Wednesday, January 25, 2006
On Time
I woke up in a panic at 7:43 am. I realized it was Tuesday. I teach on Tuesdays and Thursdays at 8:30. At a normal time of day it only takes about 20 minutes to get to school, but at rush hour Lake Shore Drive fills up. If I don't leave the house by 7:55, the traffic gets too heavy to make it to class.
Margo, darling popped her bird's nest head from under the covers and blinked at me, unbelieving. Then she ran to the kitchen to make me an emergency cappucino for the road. I dove for the shower, threw on a sweater and black jeans, grabbed a banana, and ran for the car. It was 8:05.
I was ten minutes late, but the students were sitting quietly. Many of them had come from the dorms. Some had been up for hours already. The pastry chefs. One walked in even later then I did. She made a funny face when I announced that next week would be movie week. I figured I'd give them a break from the monotony of discussing how to write research papers by actually watching documentaries that perform research and evaluation as part of their overall message. I chose "Supersize Me" because of its links to issues of food, nutrition, class, and politics. I chose "Fahrenheit 911" because of its easily identifiable political positions around the current war.

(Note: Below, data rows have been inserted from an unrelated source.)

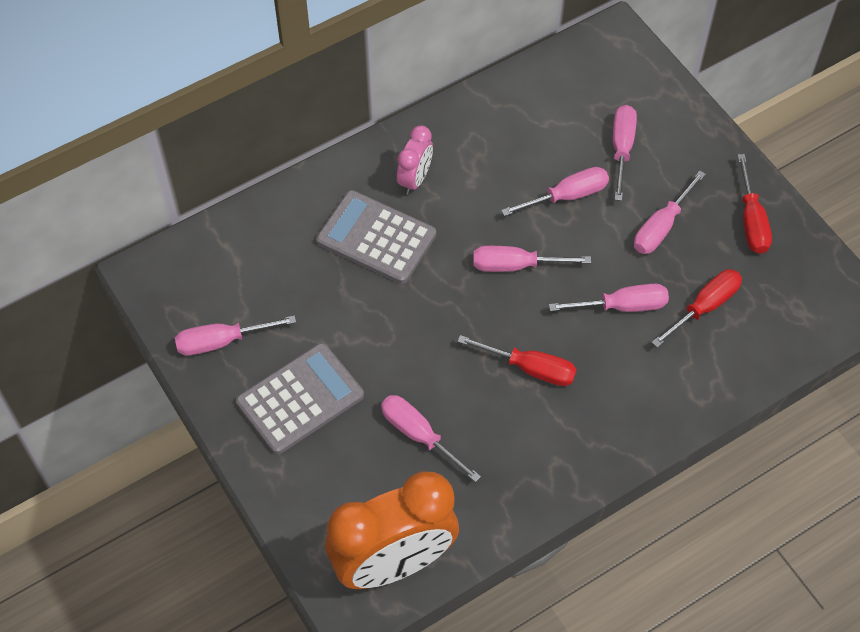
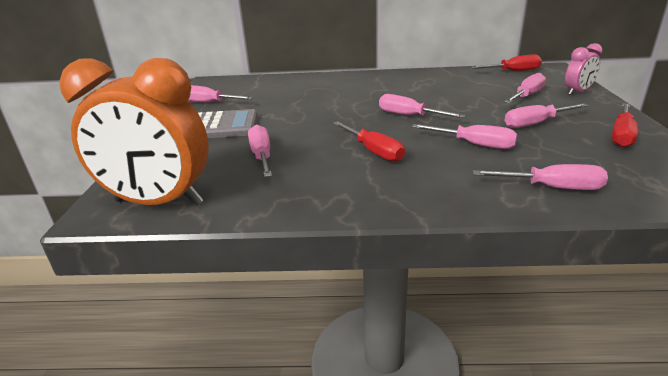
camera: 35 degrees right, 30 degrees down
(376, 238) = (334, 93): grey calculator -> none
(415, 179) = (379, 83): pink clock -> pink clock (577, 92)
(566, 196) = (471, 102): pink screwdriver -> pink screwdriver (551, 188)
(704, 307) = (549, 160): red screwdriver -> red screwdriver (513, 71)

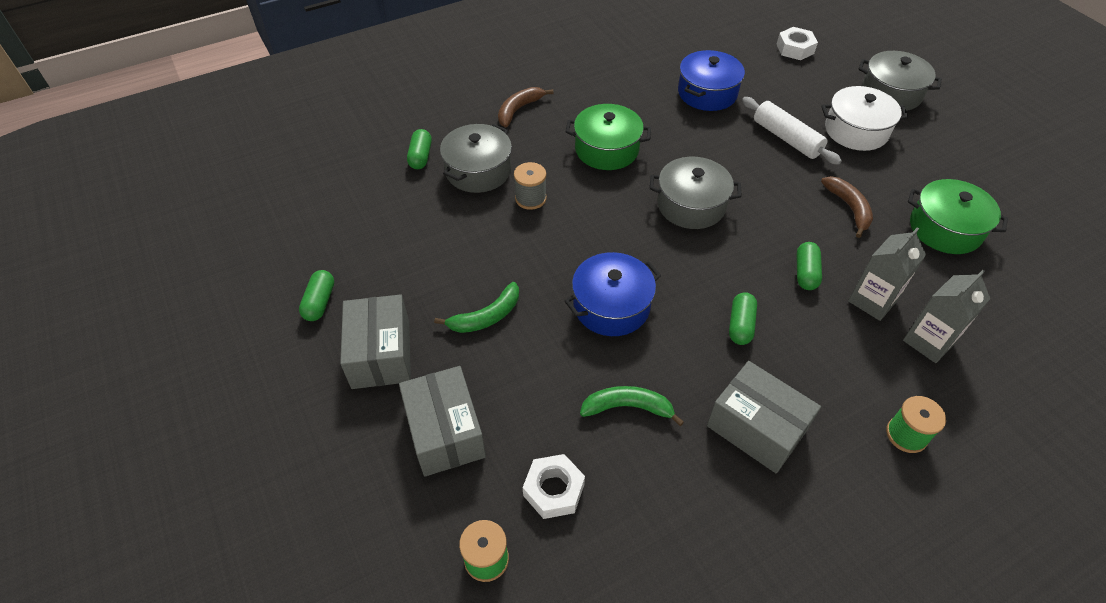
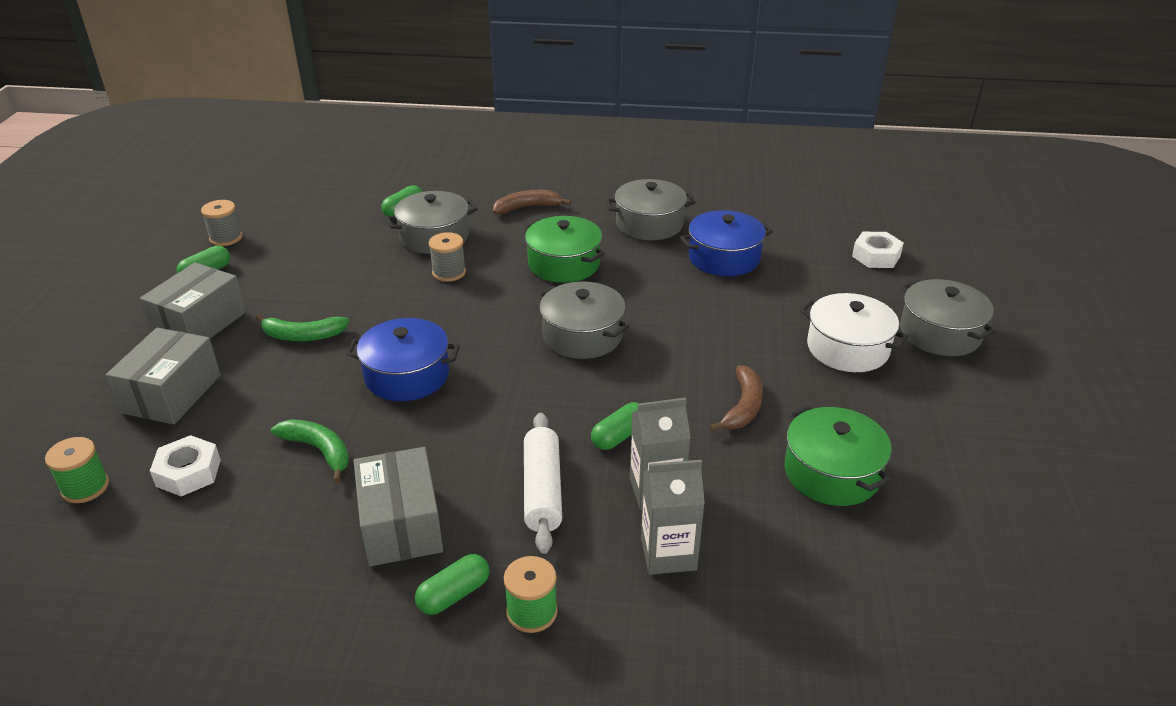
camera: 35 degrees right, 15 degrees down
(291, 258) = (226, 238): none -> grey spool
(625, 85) = (649, 224): none -> grey pot
(740, 325) = (497, 444): green capsule -> green capsule (454, 594)
(786, 138) = (757, 324): white rolling pin -> white rolling pin (542, 490)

Later the student who had come in late lingered with her pastry toolbox. It is big and yellow, and in it are tape measures, a whole set of pastry caps, aprons, pastry bags, and other stuff I can't remember. The student is genial and slightly androgenous, with one of those big open faces that smiles naturally and often. She doesn't want to watch "Fahrenheit 911." She's just come back from Iraq and she doesn't want to think about it.
She tells me she and her fiance met over there. She thinks he probably has to go back over in May. She doesn't want him to go. She herself could get called back at any time because she still has time on her contract. I ask her how old she is, and she tells me twenty-one. I ask what happens if somebody is in school, in the middle of a quarter, and they get called up. You drop out, she says. You drop everything and go and come back to fix things when you can.
I ask her about the armament controversy, about trucks sent out with no protection and soldiers without body armor, and she laughs at the folly of installing door protection all around the outside of a vehicle that has no reinforcement underneath to soften the explosion of driving over a land mine. She is smiling when she says this, and her eyes are not the least bit cynical.
I tell her why I am showing the film and ask her if she talks about her experiences much with her friends. She nods to the row where a clump of pastry chefs sit together every day in my class, and tells me that they know her stories. She apologizes for being late. She tells me she doesn't live in the dorms because she got tired of living with women in Iraq. She laughs about her misguided attempts to move back in with her parents when she got home from her tour. I make a lame remark about how that is also a universal experience shared by most college students, and she nods politely, but we both know her experience is nowhere remotely the same.
I think about her fiance and muse about how their heterosexual domesticity must be a blessed respite for them, a private world outside the mandatory public homosociality of military service and school dormitories. So different from my domesticity, for me a private world outside the mandatory heterosexuality of offices, schools, public spaces. I tell her she can leave if the film gets to be too much. She nods and smiles and hurries off with her big yellow toolbox to her next class. I think about what it must be like to know you have until May together before you separate, not for a week at a time, or even a month, but for months on end. Months that could be forever if somebody drives over a land mine.
This morning I had the leisure to peruse the newspaper, and read a story about former employees of Enron still looking for jobs. One 50-year-old man rejoined the Marines, hoping to go to Iraq. He claimed he had patriotic reasons for wanting to go, but acknowledged that before he joined he had eaten Ramen noodles regularly to help make ends meet. Now he trains soldiers and lives, in the winter, in an oceanfront house. Come summer, when the rents go up, people who can afford it will move in, and he will go elsewhere, perhaps to Iraq. Right now he is happy just to have a meaningful job, and because his 9-year-old daughter can visit him on weekends. I imagine him making her a sandwich on a Saturday, looking out his window at the grayish ocean, happy to make a home with her, however fleeting, out of the little minutes and hours.